Pipeline & GridSearch

What's the idea of Pipeline?

Stack multiple processes into a single (scikit-learn) estimation.

An example of using pipeline in Machine Learning with 3 different steps.

An example of using pipeline in Machine Learning with 3 different steps.

Why pipeline?

An example of using scaling with cross-validation with and without using pipeline.

An example of using scaling with cross-validation with and without using pipeline.

Pipeline in Scikit-learn

Below sample codes come from this example.
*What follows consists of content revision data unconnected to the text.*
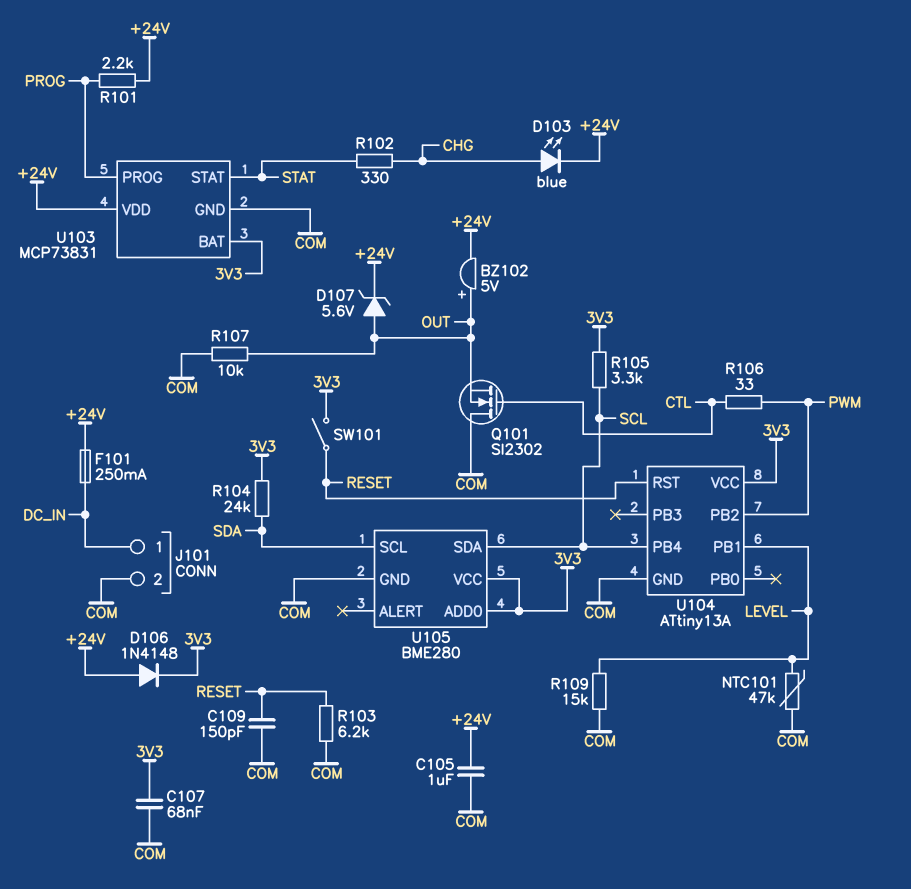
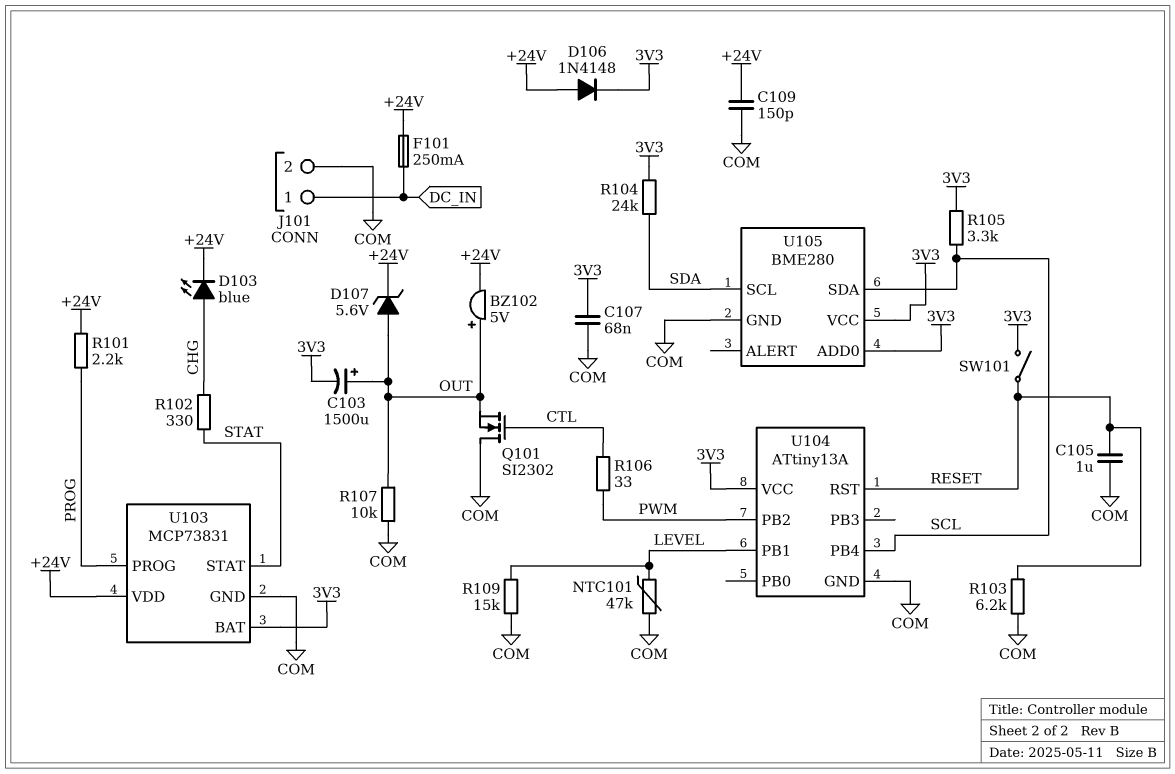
C103: none -> 1500uF (plus OUT, minus 3V3)
C105: 1uF (+24V, COM) -> 1uF (COM, RESET)
C109: 150pF (COM, RESET) -> 150pF (+24V, COM)

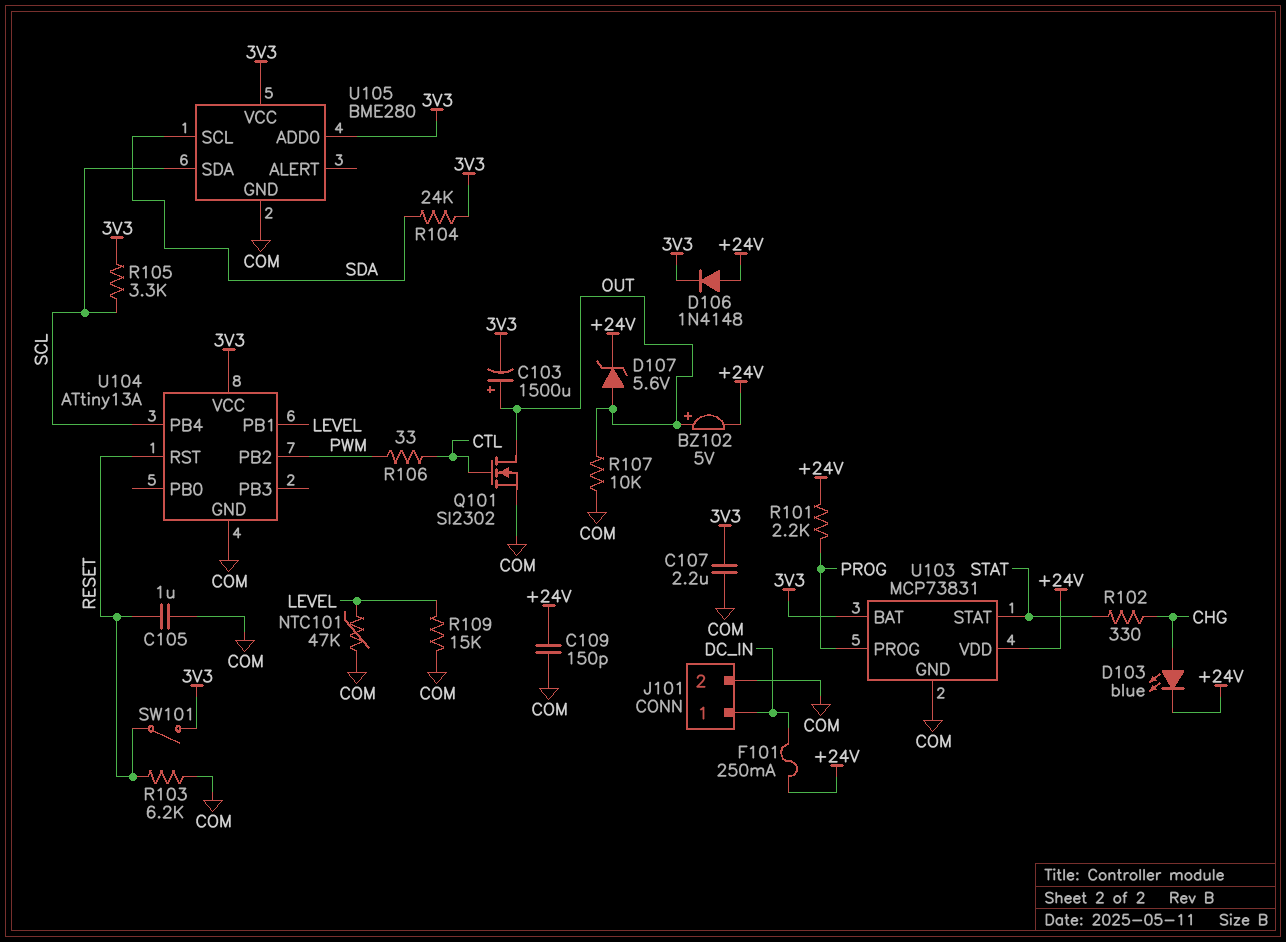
C107: 68nF (3V3, COM) -> 2.2uF (3V3, COM)
Q101: NMOS SI2302 (G CTL, D COM, S OUT) -> NMOS SI2302 (G CTL, D OUT, S COM)

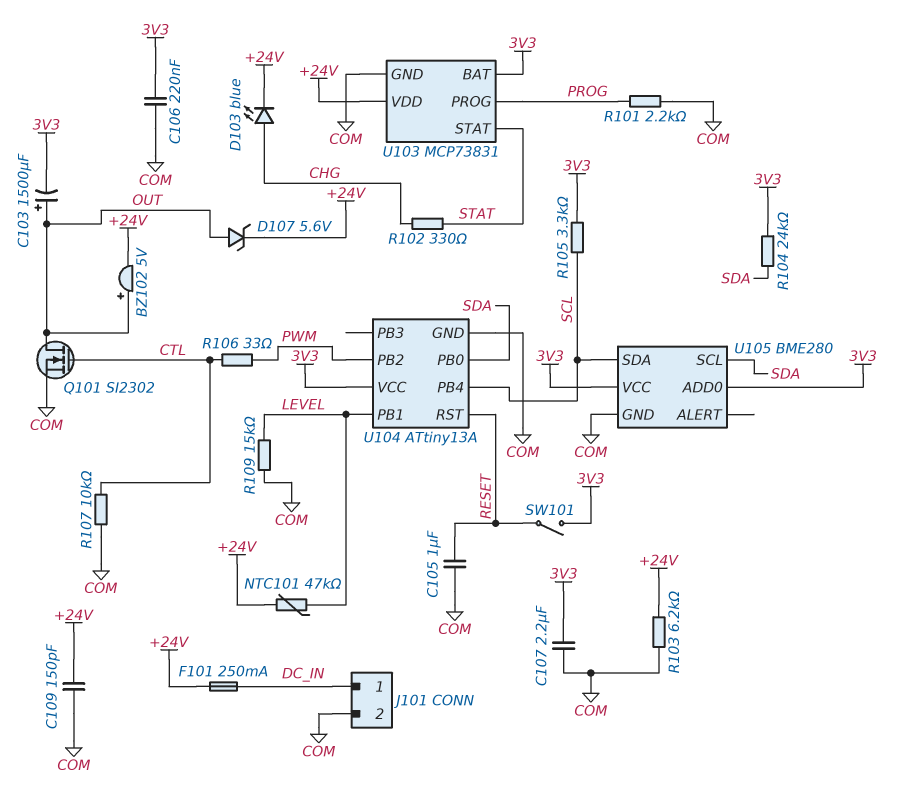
C106: none -> 220nF (3V3, COM)
D106: diode 1N4148 (A +24V, K 3V3) -> none
NTC101: 47k (COM, LEVEL) -> 47k (+24V, LEVEL)
R101: 2.2k (+24V, PROG) -> 2.2k (COM, PROG)
R103: 6.2k (COM, RESET) -> 6.2k (+24V, COM)
R107: 10k (COM, OUT) -> 10k (COM, CTL)
U104 pin PB0: none -> SDA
from sklearn.svm import SVC
from sklearn.decomposition import PCA
from sklearn.pipeline import make_pipeline

pca = PCA(n_components=150, whiten=True, random_state=42)
svc = SVC(kernel='rbf', class_weight='balanced')
model = make_pipeline(pca, svc)

Difference between Pipeline and make_pipeline:

Pipeline: you can name the steps.
make_pipeline: no need to name the steps (use them directly).
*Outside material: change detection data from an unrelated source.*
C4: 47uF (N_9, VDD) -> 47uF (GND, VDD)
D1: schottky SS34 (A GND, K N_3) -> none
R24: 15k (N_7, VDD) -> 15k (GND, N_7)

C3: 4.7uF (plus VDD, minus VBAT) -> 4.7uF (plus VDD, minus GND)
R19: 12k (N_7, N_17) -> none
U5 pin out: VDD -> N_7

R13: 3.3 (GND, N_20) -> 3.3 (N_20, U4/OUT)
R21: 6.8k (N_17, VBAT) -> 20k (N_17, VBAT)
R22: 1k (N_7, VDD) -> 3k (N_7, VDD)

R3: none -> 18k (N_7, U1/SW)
make_pipeline(PCA(), SVC())

Pipeline(steps=[
	('principle_component_analysis', PCA()),
	('support_vector_machine', SVC())
])

Using with GridSearch

# Using with GridSearch (to choose the best parameters)
from sklearn.model_selection import GridSearchCV
param_grid = {'svc__C': [1, 5, 10, 50],	# "svc": name before, "C": param in svc
              'svc__gamma': [0.0001, 0.0005, 0.001, 0.005]}
grid = GridSearchCV(model, param_grid, cv=5, verbose=1, n_jobs=-1)

grid_result = grid.fit(X, y)
best_params = grid_result.best_params_

# predict with best params
grid.predict(X_test)

In case you wanna use best_params,

best_params['svc__C']
best_params['svc__gamma']

Take care the cross validation (take a long time to run!!!,

from sklearn.model_selection import cross_val_score
cv_scores = cross_val_score(grid, X, y)
print('Accuracy scores:', cv_scores)
print('Mean of score:', np.mean(cv_scores))
print('Variance of scores:', np.var(cv_scores))